Denn: Nur, weil etwas gemeint ist, heißt das nicht, dass es auch so verstanden wird. Und das gilt auch für das Gendern. Wenn man das generische Maskulinum verwendet, stellen sich viele Menschen, wenn auch nur unbewusst, zuerst beziehungsweise überwiegend Männer vor. Es führt also zu einer männlich geprägten Vorstellung. Eine Studie untersuchte, ob es einen Unterscheid macht, ob man bei der Frage nach Lieblingsmusiker:innen gendergerechte Sprache verwendet oder nicht. Das Ergebnis: Bei der Gruppe, die gendergerechte Sprache gehört hatten, wurden mehr weibliche Personen mit aufgezählt als bei der Gruppe, die das generische Maskulinum gehört hatten. Das zeigt, dass es einen Unterschied macht, ob weibliche Personen nur mit gemeint oder tatsächlich mit genannt werden.
Quelle: Stahlberg, D., Sczesny, S., & Braun, F. (2001)
„Gendern macht Sprache kompliziert und stört den Lesefluss“
Außerdem würde Gendern die Sprache verkomplizieren und den Lesefluss stören.
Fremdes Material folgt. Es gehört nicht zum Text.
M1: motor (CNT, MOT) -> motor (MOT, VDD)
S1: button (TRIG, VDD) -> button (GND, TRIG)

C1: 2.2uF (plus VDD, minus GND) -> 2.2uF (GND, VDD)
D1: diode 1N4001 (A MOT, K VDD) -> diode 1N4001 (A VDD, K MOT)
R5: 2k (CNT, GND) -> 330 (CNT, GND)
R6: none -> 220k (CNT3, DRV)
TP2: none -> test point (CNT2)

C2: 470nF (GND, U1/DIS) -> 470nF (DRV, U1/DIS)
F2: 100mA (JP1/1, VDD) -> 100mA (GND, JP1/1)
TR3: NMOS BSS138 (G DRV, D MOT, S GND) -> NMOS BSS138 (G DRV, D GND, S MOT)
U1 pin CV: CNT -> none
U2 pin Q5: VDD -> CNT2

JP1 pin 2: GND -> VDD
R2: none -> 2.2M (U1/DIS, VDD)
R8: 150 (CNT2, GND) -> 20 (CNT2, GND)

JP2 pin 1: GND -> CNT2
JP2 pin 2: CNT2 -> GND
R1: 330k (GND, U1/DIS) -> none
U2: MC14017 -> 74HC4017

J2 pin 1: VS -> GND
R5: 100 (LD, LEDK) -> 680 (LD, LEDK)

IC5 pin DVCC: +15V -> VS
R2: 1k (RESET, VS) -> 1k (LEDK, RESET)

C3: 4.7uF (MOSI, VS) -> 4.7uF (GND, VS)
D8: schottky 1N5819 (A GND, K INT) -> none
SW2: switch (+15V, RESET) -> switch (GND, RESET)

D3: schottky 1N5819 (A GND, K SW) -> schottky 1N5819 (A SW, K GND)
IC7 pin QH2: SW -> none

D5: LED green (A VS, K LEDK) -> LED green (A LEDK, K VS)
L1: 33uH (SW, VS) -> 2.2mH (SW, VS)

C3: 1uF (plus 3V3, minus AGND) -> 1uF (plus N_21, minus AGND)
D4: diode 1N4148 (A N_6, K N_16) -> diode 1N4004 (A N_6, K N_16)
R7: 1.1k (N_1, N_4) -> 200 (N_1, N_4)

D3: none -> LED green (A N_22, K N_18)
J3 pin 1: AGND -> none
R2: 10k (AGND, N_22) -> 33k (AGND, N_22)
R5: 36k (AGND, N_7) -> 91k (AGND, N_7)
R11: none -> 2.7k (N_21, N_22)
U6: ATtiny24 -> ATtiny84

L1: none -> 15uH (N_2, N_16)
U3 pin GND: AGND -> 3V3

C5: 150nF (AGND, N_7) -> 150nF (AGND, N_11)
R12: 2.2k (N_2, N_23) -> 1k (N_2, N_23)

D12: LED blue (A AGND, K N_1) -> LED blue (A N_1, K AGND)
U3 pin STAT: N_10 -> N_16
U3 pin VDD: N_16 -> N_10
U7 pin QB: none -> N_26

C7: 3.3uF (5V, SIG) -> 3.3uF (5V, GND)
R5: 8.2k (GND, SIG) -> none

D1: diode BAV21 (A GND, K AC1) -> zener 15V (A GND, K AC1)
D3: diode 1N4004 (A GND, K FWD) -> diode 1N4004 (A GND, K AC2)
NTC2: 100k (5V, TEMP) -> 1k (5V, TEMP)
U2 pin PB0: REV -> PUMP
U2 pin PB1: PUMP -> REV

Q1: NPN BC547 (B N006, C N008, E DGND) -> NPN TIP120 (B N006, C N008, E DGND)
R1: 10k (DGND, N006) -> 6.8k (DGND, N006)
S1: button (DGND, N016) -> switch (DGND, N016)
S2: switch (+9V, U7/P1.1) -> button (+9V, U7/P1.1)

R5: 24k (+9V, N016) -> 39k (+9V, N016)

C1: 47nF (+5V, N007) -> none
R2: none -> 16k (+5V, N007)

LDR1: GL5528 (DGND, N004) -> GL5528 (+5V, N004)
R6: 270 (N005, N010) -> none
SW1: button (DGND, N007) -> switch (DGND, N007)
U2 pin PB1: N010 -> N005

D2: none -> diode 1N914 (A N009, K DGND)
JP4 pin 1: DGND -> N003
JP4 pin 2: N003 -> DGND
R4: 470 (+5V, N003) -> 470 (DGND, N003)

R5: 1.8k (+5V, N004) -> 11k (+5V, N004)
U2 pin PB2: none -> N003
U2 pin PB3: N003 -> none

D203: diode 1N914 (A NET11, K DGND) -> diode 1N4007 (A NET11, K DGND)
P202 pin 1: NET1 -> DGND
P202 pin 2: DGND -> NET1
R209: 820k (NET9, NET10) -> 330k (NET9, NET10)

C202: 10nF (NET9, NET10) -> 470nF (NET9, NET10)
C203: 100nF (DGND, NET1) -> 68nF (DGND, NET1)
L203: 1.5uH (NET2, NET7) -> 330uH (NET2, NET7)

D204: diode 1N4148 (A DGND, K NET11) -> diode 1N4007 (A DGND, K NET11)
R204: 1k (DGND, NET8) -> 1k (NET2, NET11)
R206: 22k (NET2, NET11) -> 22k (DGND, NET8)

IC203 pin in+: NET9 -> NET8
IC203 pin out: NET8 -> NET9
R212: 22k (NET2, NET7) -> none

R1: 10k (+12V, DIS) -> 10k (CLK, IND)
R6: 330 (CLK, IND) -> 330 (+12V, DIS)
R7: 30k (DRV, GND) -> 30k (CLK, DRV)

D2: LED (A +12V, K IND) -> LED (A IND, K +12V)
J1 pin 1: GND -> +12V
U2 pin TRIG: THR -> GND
Tatsächlich ist das je nach Schreibweise schwierig und nicht jedes Wort kann eindeutig gegendert werden. Ein Weglassen der Endung -innen von gegenderten Ausdrücken ergibt nämlich nicht immer die männliche Form. Werfen wir einen Blick auf den Halbsatz: „ob man bei der Frage nach Lieblingsmusiker:innen gendergerechte Sprache verwendet oder nicht.“ In diesem Fall würde sich ergeben: „ob man bei der Frage nach Lieblingsmusiker gendergerechte Sprache verwendet oder nicht.“ Im Dativ Plural müsste aber eigentlich von den Lieblingsmusikern gesprochen werden.
Besonders schwierig machen es Umlaute in Wörtern wie Bauern/Bäuerinnen oder Juden/Jüdinnen, wo sich der Wortstamm durch einen Umlaut verändert. In solchen Fällen müsste, wenn beispielsweise in Schulen und Universitäten eine korrekte Schreibweise gefordert wird, auf andere Formen wie eine Doppelnennung („Lieblingsmusikerinnen und Lieblingsmusikern“) oder eine Partizipialkonstruktion („Lieblingsmusizierenden“) ausgewichen werden. Das Genderwörterbuch bietet Unterstützung.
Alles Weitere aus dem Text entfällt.